Rintik hujan menyapu jalanan. Keriuhannya mengisi kalut yang menghantuiku. Ah, aku takut sepatu ini menjadi basah. Suara ringtone mengganggu konsentrasiku. Duta, nama yang tertera di kolom pemanggil. Kuraih cepat-cepat demi mengusir berisik.

“Ya?”

“Gendis, kamu dimana?”

“Aku masih di jalan.”

“Oh ya udah. Hati-hati ya.”

“Iya, sebentar lagi sampai kok.”

“Kamu pakai sepatu itu kan?”

“Tentu saja aku pakai.”

“Baiklah, aku menunggumu, Cantik.”

Aku tidak salah dengar kan? Baru saja dia memanggilku Cantik. Belum sampai setengah sudut bibirku terangkat karena bahagia, sebuah bunyi yang amat tajam tiba-tiba mengganggu telinga. Ketika aku menoleh, beberapa meter di depan, sebuah truk bergerak liar tanpa kendali, mendekat dengan cepat.

Lalu gelap.

Suara-suara. Hiruk pikuk. Sirene yang mendekat. Orang-orang yang panik. Pandanganku, kabur.
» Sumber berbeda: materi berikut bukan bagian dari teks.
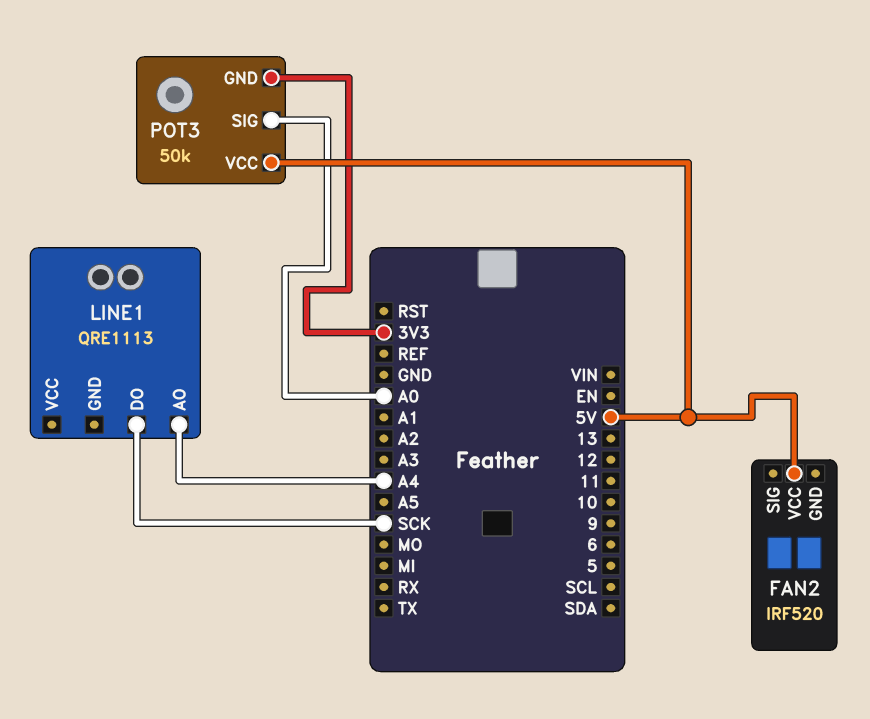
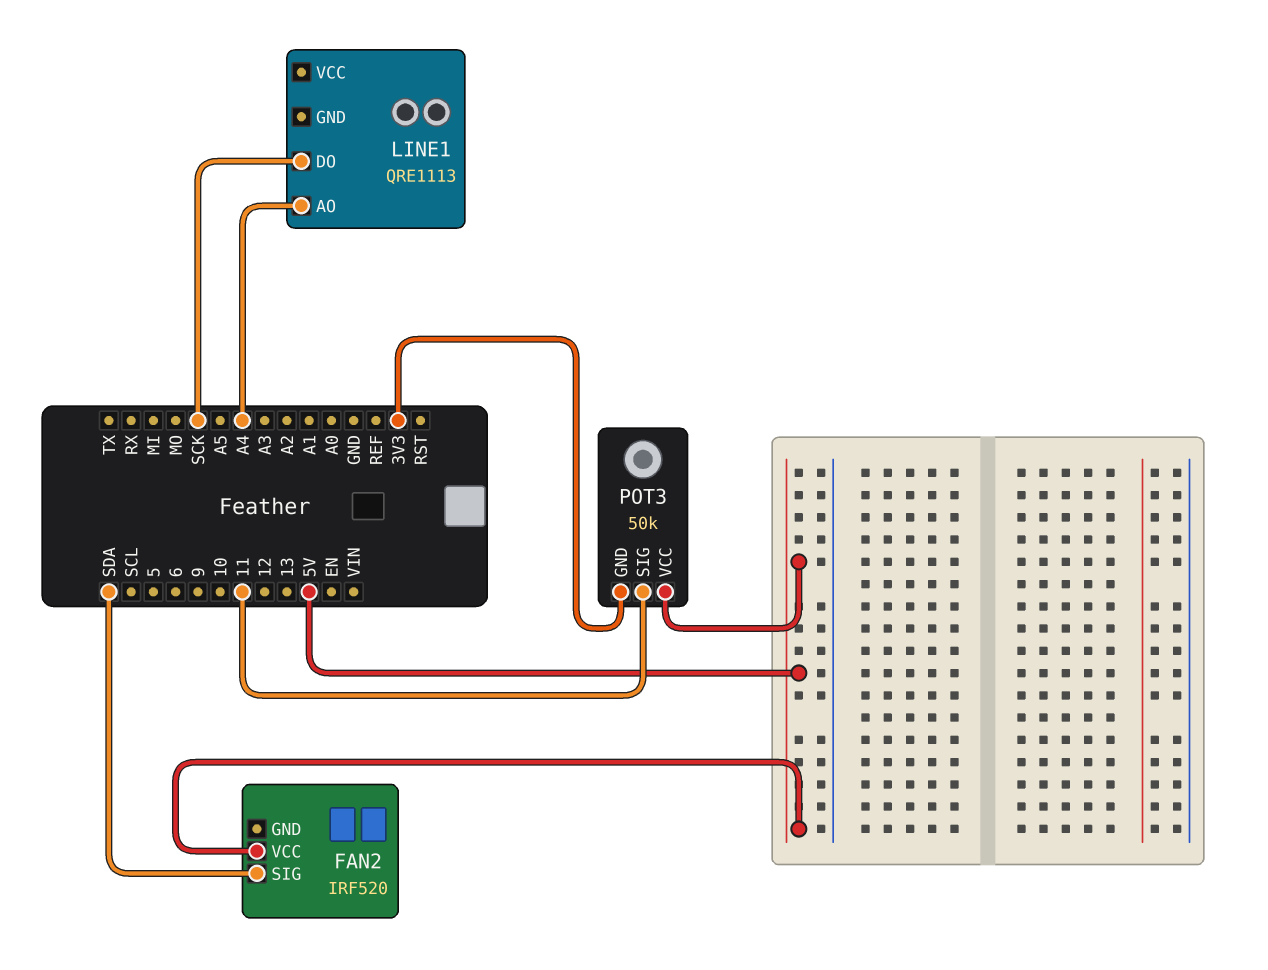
FAN2 pin SIG: none -> SDA
POT3 pin SIG: A0 -> 11

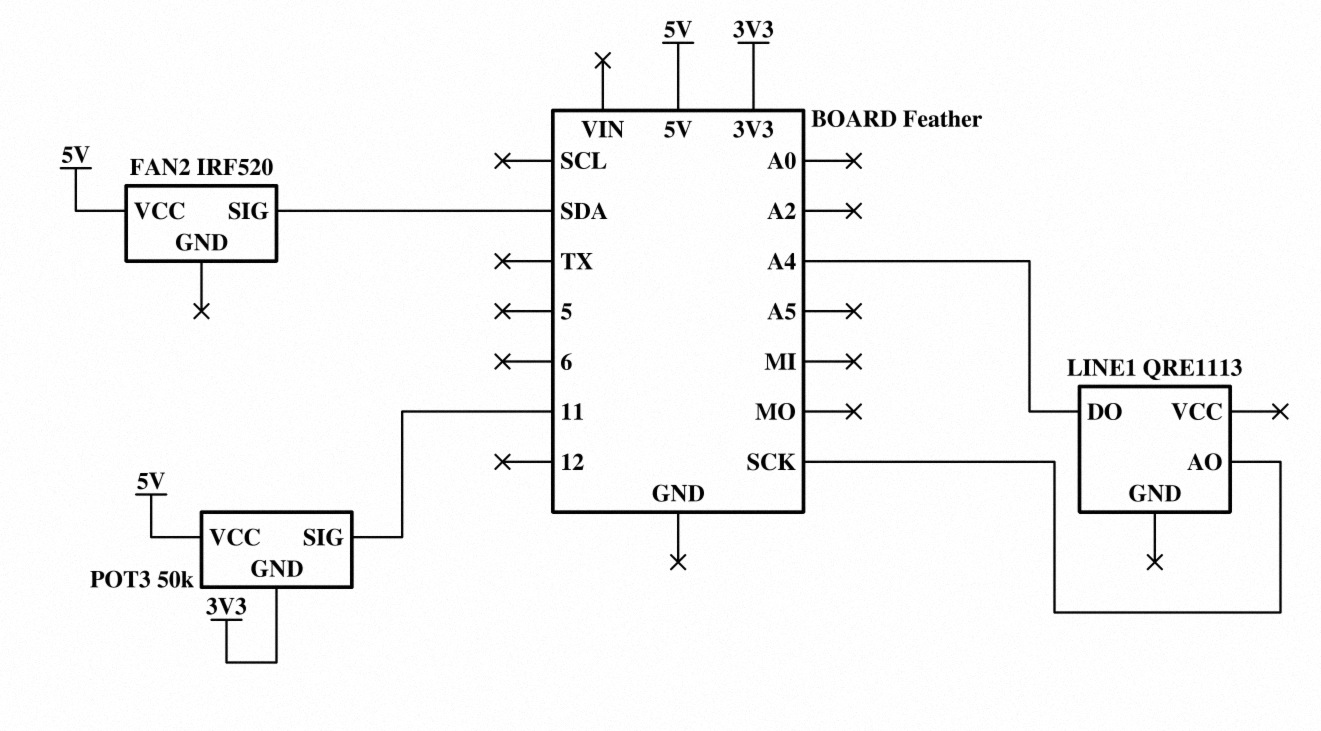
LINE1 pin AO: A4 -> SCK
LINE1 pin DO: SCK -> A4

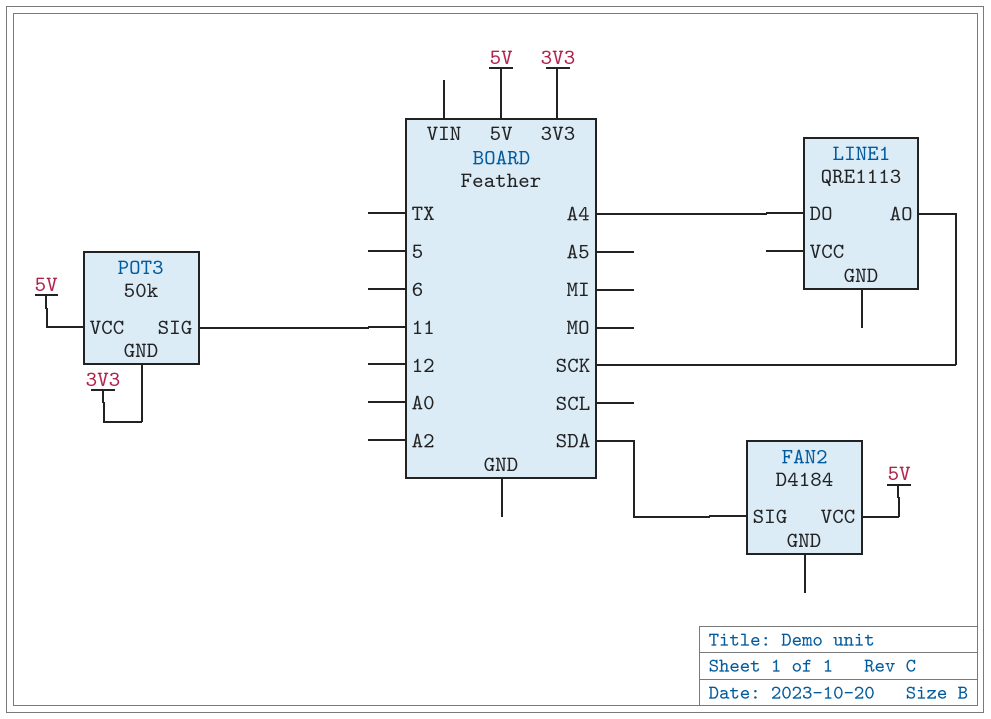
FAN2: IRF520 -> D4184

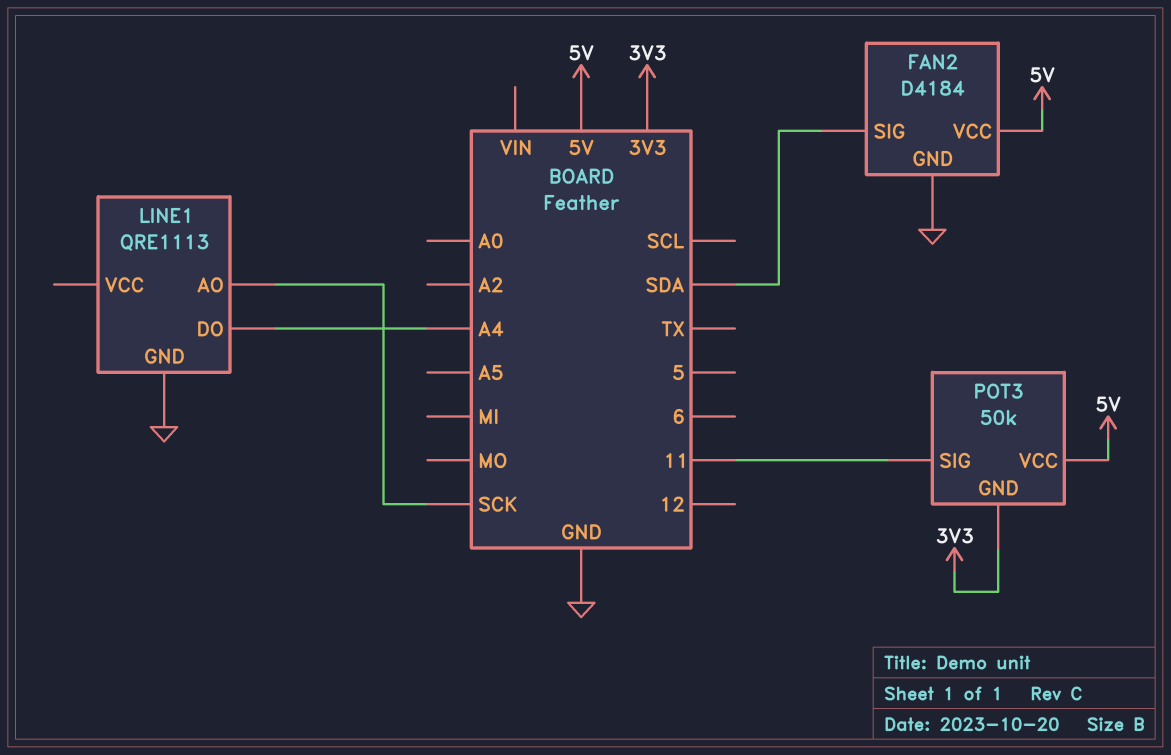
FAN2 pin GND: none -> GND
LINE1 pin GND: none -> GND

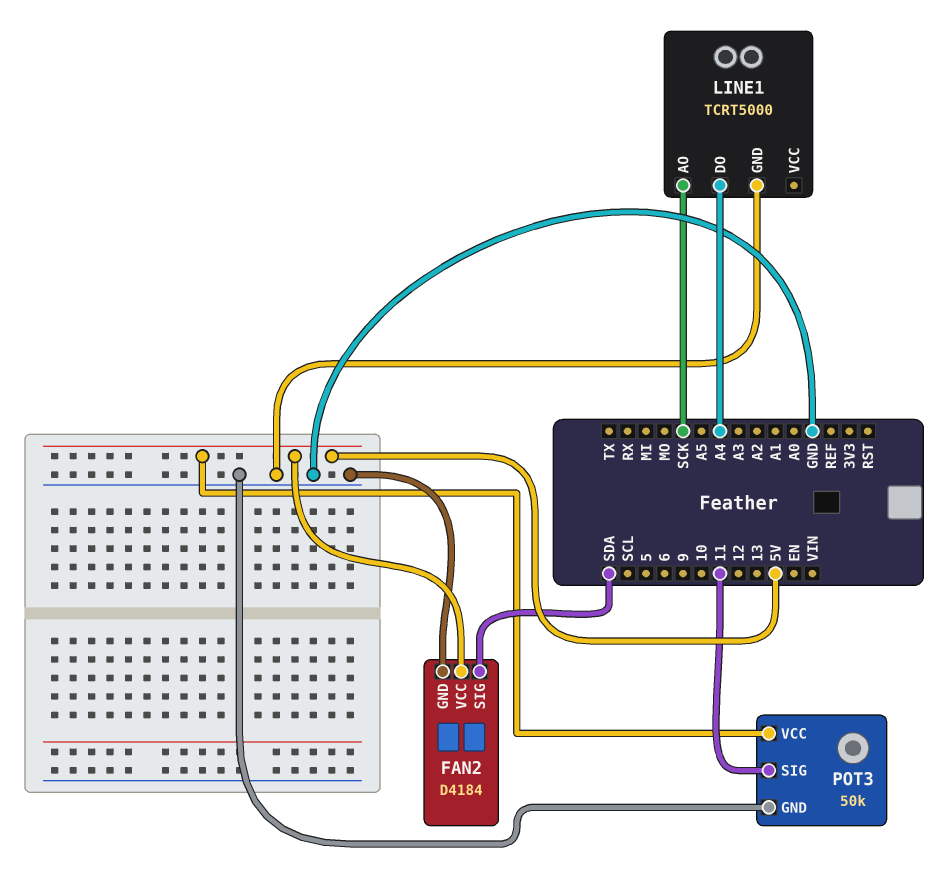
LINE1: QRE1113 -> TCRT5000
POT3 pin GND: 3V3 -> GND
Duta, aku harus bertemu dia.

Aku berusaha menggapai-gapai dengan sisa tenagaku. Namun kurasakan tubuhku diseret lengan-lengan yang kuat, aku tak mampu melawan. Kurasakan tubuhku dibaringkan dan belum sempat aku berkata apa-apa, sesuatu menutupi mulutku. Aliran udara mengalir deras.

Aku terbuai, dijejali kegelapan.

***

Aku mencium aroma parfum yang sangat kukenal di sampingku, aku terkesiap. Kulihat Duta berdiri di sampingku, memperhatikanku.

“Kapan kamu datang? Maaf aku tidak tahu.”

“Tidak apa-apa, Cantik. Maaf aku mengagetkanmu. Kamu lagi apa?”

“Membersihkan sepatu ini,” jawabku tersenyum. Dia mencium keningku lembut.

“Sudah ya bersih-bersihnya. Kamu jangan terlalu capek dong,” katanya sambil menaruh sepatu yang kupegang kembali ke tempatnya.

“Maaf, kamu tak pernah bisa melihatku memakai sepatu itu.”

“Buat aku, yang penting bukan melihat kamu memakai sepatu itu, tapi bisa melihat kamu tersenyum setiap hari, istriku.” Dia tersenyum dan mendorong kursi rodaku ke taman belakang. Kami akan menikmati senja hari ini sambil bercerita tentang apa saja.